Speaker: Dr. Yunzhu Li, Columbia University
Time: 10:00 a.m., Jan 6, 2025, GMT+8
Venue: Room 204, Courtyard No.5, Jingyuan
Abstract:
Humans possess a strong intuitive understanding of the physical world. Through observations and interactions with our environment, we build mental models that predict how the world changes when we apply specific actions (i.e., intuitive physics). My research builds on these insights to develop model-based reinforcement learning (RL) agents that, through interaction, construct neural-network-based predictive models capable of generalizing across a range of objects made from diverse materials. The core idea behind my work is to introduce novel representations and integrate structural priors into learning systems to model dynamics at various levels of abstraction. I will discuss how such structures enhance model-based planning algorithms, enabling robots to accomplish complex manipulation tasks (e.g., manipulating object piles, shaping deformable foam to match target configurations, and crafting dumplings from dough using various tools).
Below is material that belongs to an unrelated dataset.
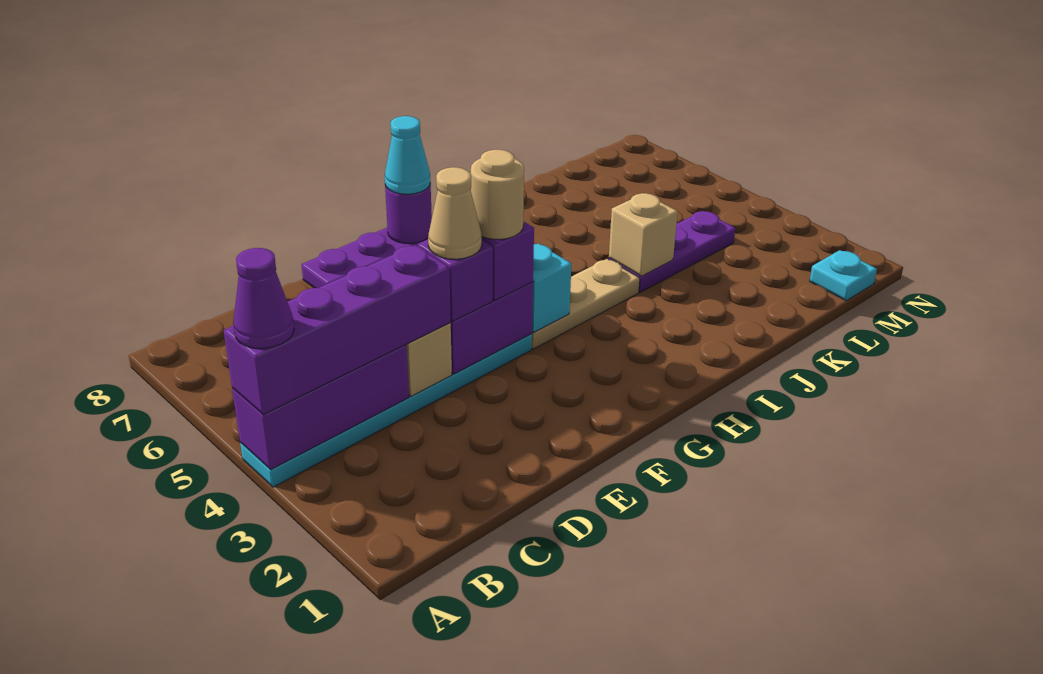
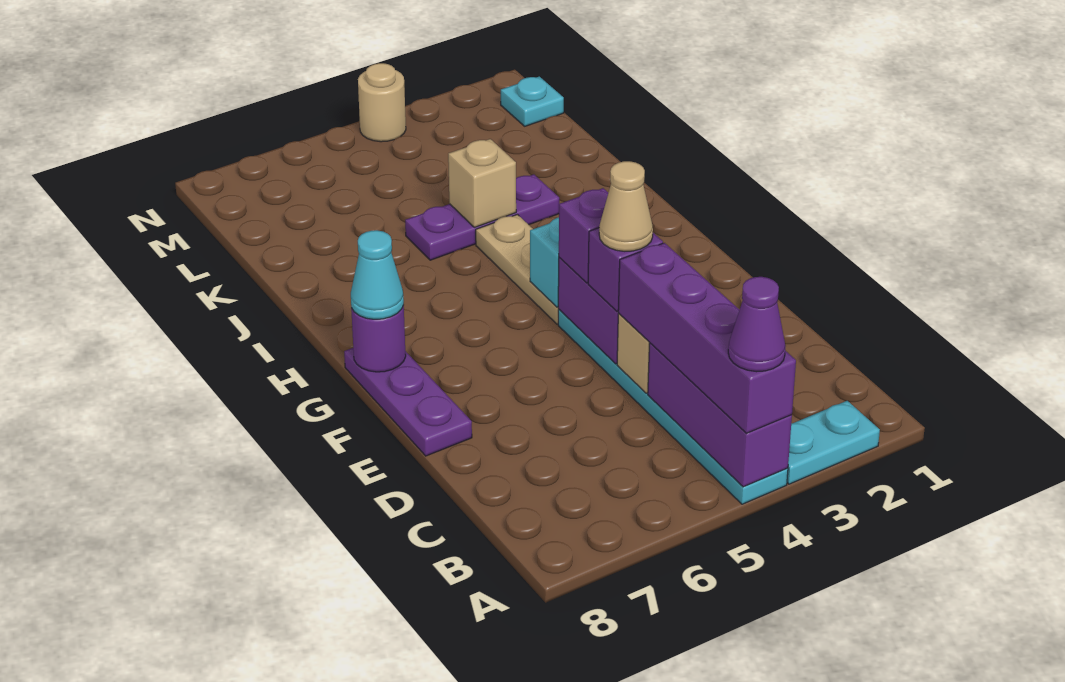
none -> cyan plate A2:A3 level 1
tan round brick F4 level 4 -> tan round brick N4 level 1
purple plate J4:L4 level 1 -> purple plate J3:J5 level 1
Furthermore, I will present our recent progress in developing purely learning-based, 3D interactable neural digital twins and how we combine neural dynamics models with a GPU-accelerated branch-and-bound framework to facilitate more effective long-horizon trajectory optimization in challenging, contact-rich manipulation tasks (e.g., non-prehensile planar pushing with obstacles, object sorting, and rope routing).
Source: Center on Frontiers of Computing Studies, PKU